Historic Kenwood’s brick roads were bustling on November 5, when the bastion of art and architecture opened its doors to the residents of St. Pete and beyond during the 18th Annual BungalowFest. Showcasing the classical styles for which Kenwood is known, more than a dozen homes were put on display, ranging from a more contemporary 2014 craftsman bungalow to a beautifully preserved, missionstyle apartment building dating back to 1925.
Alongside the breathtaking collection of antique residences was art of a different variety. The neighborhood is an Artist Enclave, where in-home studios may host yoga classes, create jewelry or sell paintings. Many homeowners along the tour proudly displayed their craft, and two exhibits were created for displaying Kenwood’s creations. Above any historical, cultural or artistic significance, BungalowFest allowed the heart of the community to shine. Ask any resident, and they’ll tell you how warm, accommodating and friendly Kenwood is. David Boettcher, the proud owner of a 1932 bungalow, put it best: “Kenwood really is a welcoming, front porch, close-knit sort of neighborhood.”

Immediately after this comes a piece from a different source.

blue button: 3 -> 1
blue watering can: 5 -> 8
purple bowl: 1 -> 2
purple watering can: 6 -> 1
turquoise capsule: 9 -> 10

Seminole Park, which served as the hub of Bungalow Fest, is a town square of sorts. The block-wide park is the starting point of the festival, where attendees are provided with a pamphlet introducing them to Historic Kenwood, giving a brief synopsis of each home on display, and providing a map for the tour. From here, the 1.5-mile route could be walked, or city trolleys were available. Before embarking, those seeking a challenge were invited to participate in the BungalowFest Scavenger Hunt, where common items emblazoned with the Kenwood logo had to be spotted within the homes in order to win a basket of rum, gift certificates to explore Grand Central, or an original piece of clay art by a local artist.

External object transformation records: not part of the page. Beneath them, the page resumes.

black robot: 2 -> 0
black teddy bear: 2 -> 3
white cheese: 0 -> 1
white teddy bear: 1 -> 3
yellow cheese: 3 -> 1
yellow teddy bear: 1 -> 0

Once on the tour, the homes were ordered purposefully, starting sightseers with a series of stunningly maintained bungalows, all of which predate 1933. Diversity then took center stage, with a Georgian colonialstyle 1946 home, a breathtaking example of Spanish mission architecture from 1924, and even a 1920s mission-style apartment complex, which had been saved from demolition. Such variety of building design is indicative of Kenwood’s rich history. The Kearneys, who took the time to fully redesign a 1928 bungalow, recalled, “It’s come a long way. Kenwood used to be a block-by-block deal, nothing like what it is now, but even then we fell in love with it.”
A few homes along the tour contained studios and artistic workshops, which were completely open to the public, and two separate stops were solely dedicated to showcasing the art of Kenwood. These exhibits contained the work of 22 artists, both local and nationally recognized, whose specialties varied from sculpture, to stained glass, to photography and mosaics. The media found here was for more than admiring, as most items were offered for sale to support the thriving local art scene. Sightseeing, however, wasn’t confined to just the specified homes and exhibits. Beauty pervades the entirety of Kenwood, and the astute were rewarded with a deeper look into its culture and past. Every street held its own unique mix of architectural styles, ornate lawn and garden arrangements, or nugget of history waiting to be discovered.
A neighborhood so diverse, artistic and friendly wouldn’t be complete without the Grand Central District, Kenwood’s very own shopping and dining community. One of 40 Florida Main Street communities, the District was designated in 2001 for the purpose of economic revitalization, and has since grown to be the home of breweries, art galleries, antique shops and restaurants. Patrons of BungalowFest were provided with an assortment of dining options within a stone’s throw of the tour, such as Urban Brew and BBQ, Casita Taqueria or Old Key West Bar & Grill. The galleries and shops along the Grand Central District also share the same flavor as their neighboring community, as many of them are locally owned and operated.
Historic Kenwood’s 18th Annual BungalowFest was truly a celebration of a community’s civic pride. Brenda Gordon and Julie Longstreth, the chairs of the festival, and their neighbors wish to share the unique beauty of their neighborhood with the greater St. Pete community. Of this one-of-a-kind event, Ms. Gordon said, “The eclectic art scene, opportunity to open home studios, and the innovation behind working around preservation and unique challenges is what BungalowFest is about. We have a tremendous amount of pride in this neighborhood, and want nothing more than to share it with others.”